Most vegetarians who stop eating meat for ethical reasons also take measures to avoid contributing to the suffering and death of animals (and even insects) in other capacities. For instance, a number of vegetarians refuse to wear leather and silk because they see it as an ethical violation of their respect for all living things.
Vegetarians who refuse to wear silk argue that the process involves unnecessary cruelty to moth larvae. Rather than allowing the moth to grow and leave the cocoon, silk manufacturers boil the larvae alive, causing them to suffer and writhe, in order to obtain longer strands of silk.
Leather, by contrast, does not directly contribute to the suffering of animals in most cases. In most cases, leather is made from the byproducts of animals that would be slaughtered for meat, rennet, and other animal products.

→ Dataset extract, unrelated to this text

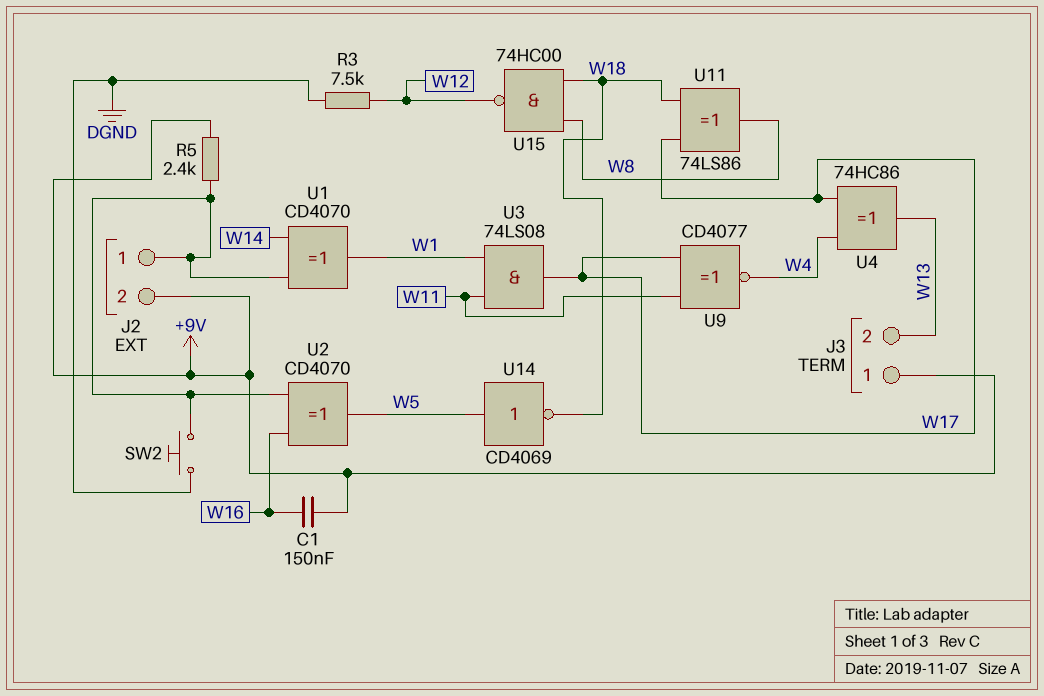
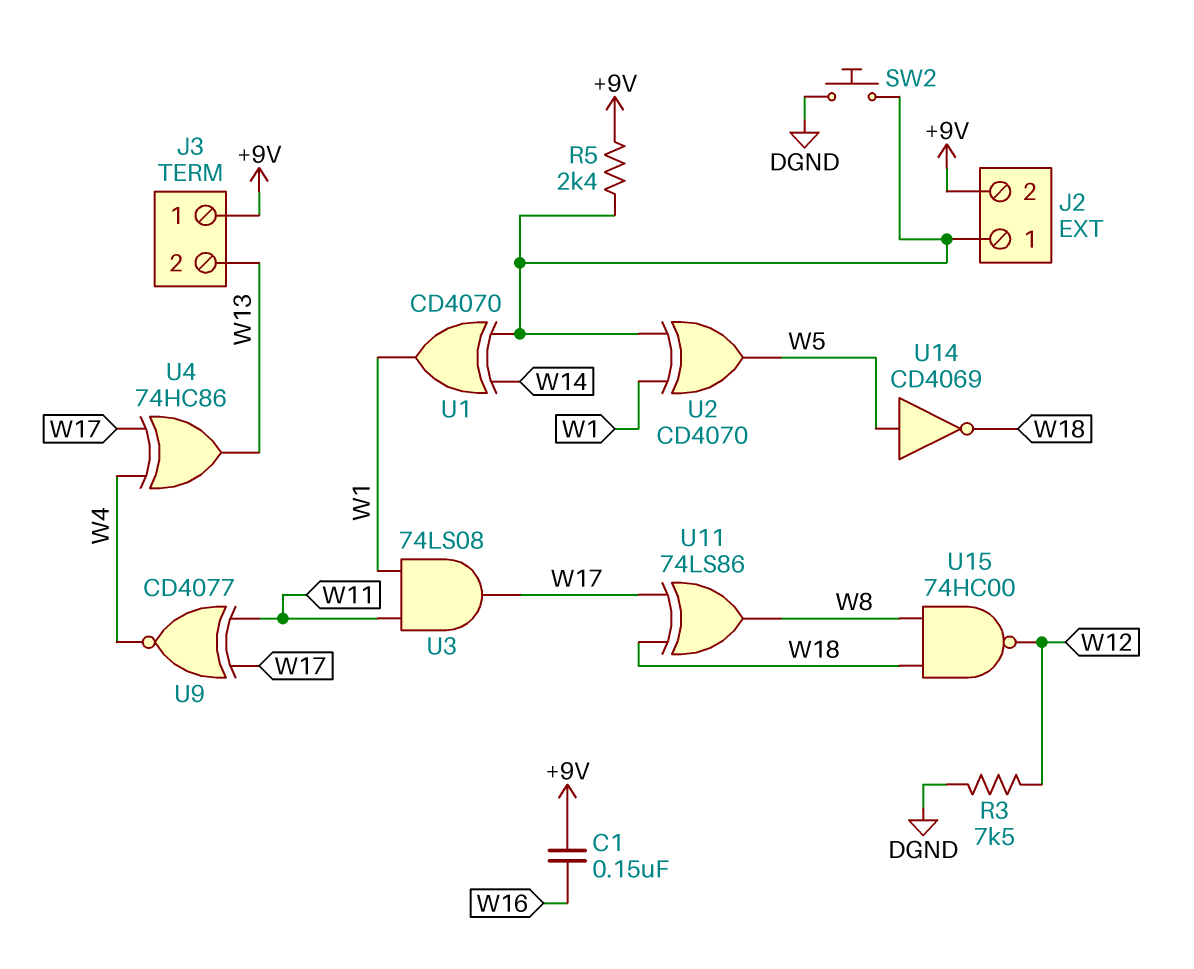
U2: XOR CD4070 (in J2/1, in W16, out W5) -> XOR CD4070 (in J2/1, in W1, out W5)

This is precisely why many vegetarians who have an ethical dilemma with meat have no problem wearing leather: because they do not see it as the primary reason for killing the animals, but instead a byproduct of the slaughter.
However, certain groups of vegans oppose wearing leather on the grounds that it indirectly contributes to the suffering of animals.
These vegans argue that contributing money to the companies that own the slaughterhouses (and sell the byproducts for leather, etc.) is just as bad as actually purchasing and eating meat yourself because you are still contributing money to the continuation of institutionalized animal suffering.
This is certainly something to consider if you are currently a vegan or a vegetarian for ethical reasons. It may have been tough to give up meat in the first place, but if you are truly committed to the cause and you believe the arguments are strong-enough, you may want to avoid clothing purchases that will aid institutions that cause animal suffering.